In the current MultiSpace, service instances must explicitly keep track of their counterparts on other nodes and spawn new services when load or availability demands it. A useful primitive would be to allow authors to specify conditions that dictate when service instances are spawned or pushed to a specific node, and to allow the MultiSpace infrastructure to handle the triggering of these conditions.

5.3 Java as an Internet-service construction environment

Java has proven to be an invaluable tool in the development of the Ninja infrastructure. The ability to rapidly deploy cross-platform code components simply by assuming the existence of a Java Virtual Machine made it easy to construct complex distributed services without concerning oneself with the heterogeneity of the systems involved. The use of RMI as a strongly-typed RPC, tied very closely to the Java language semantics, makes distributed programming comparably simple to single node development. The protection, modularization, and safety guarantees provided by the Java runtime environment make dynamic dissemination of code components a natural activity. Similarly, the use of Java class reflection to generate new code wrappers for existing components (as with Redirector Stubs) provides automatic indirection at the object level.
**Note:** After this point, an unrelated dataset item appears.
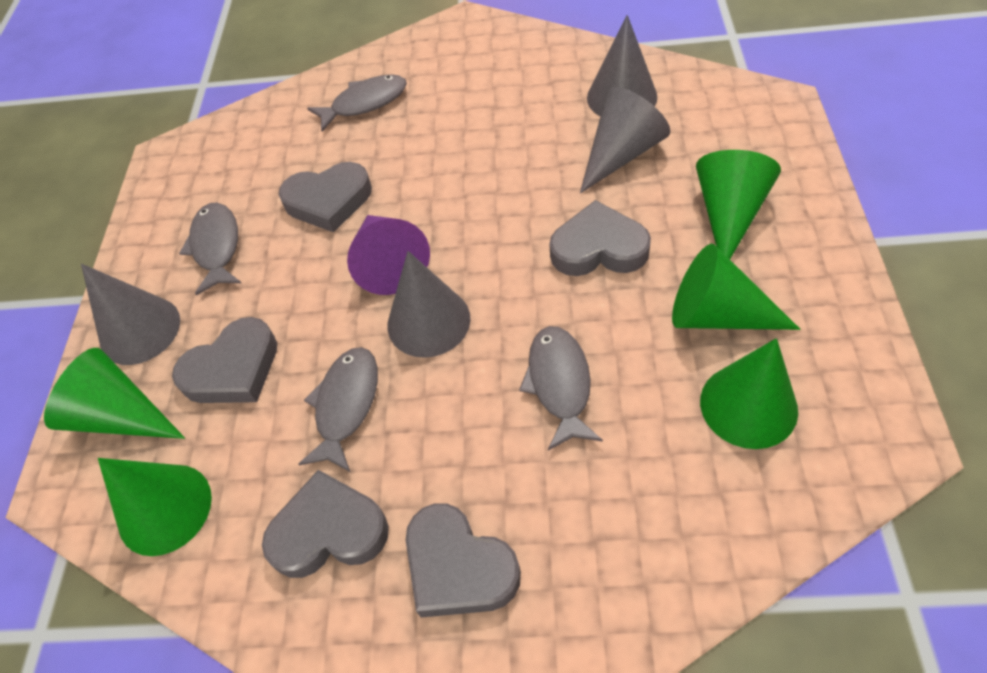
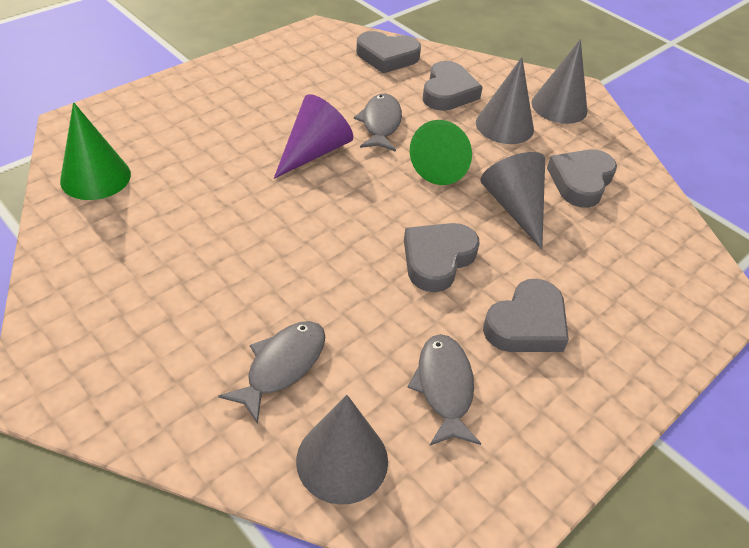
green cone: 5 -> 2
grey fish: 4 -> 3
Java has a number of drawbacks in its current form, however. Performance is always an issue, and work on just-in-time [14, 24] and ahead-of-time [27] compilation is addressing many of these problems. The widely-used JVM from Sun Microsystems exhibits a large memory footprint (we have observed 3-4 MB for ``Hello World'', and up to 30 MB for a relatively simple application that performs many of memory allocations and deallocationsgif), and crossing the boundary from Java to native code remains an expensive operation. In addition, the Java threading model permits threads to be non-preemptive, which has serious implications for components which must run in a protected environment. Our approach has been to use only Java Virtual Machines which employ preemptive threads.

We have started an effort to improve the performance of the Java runtime environment. Our initial prototype, called Jaguar, permits direct Java access to hardware resources through the use of a modified just-in-time compiler. Rather than going through the relatively expensive Java Native Interface for access to devices, Jaguar generates machine code for direct hardware access which is inlined with compiled Java bytecodes. We have implemented a Jaguar interface to a VIAgif enabled fast system area network, obtaining performance equivalent to VIA access from C (80 microseconds round-trip time for small messages and over 400 megabits/second peak bandwidth). We believe that this approach is a viable way to tailor the Java environment for high-performance use in a clustered environment.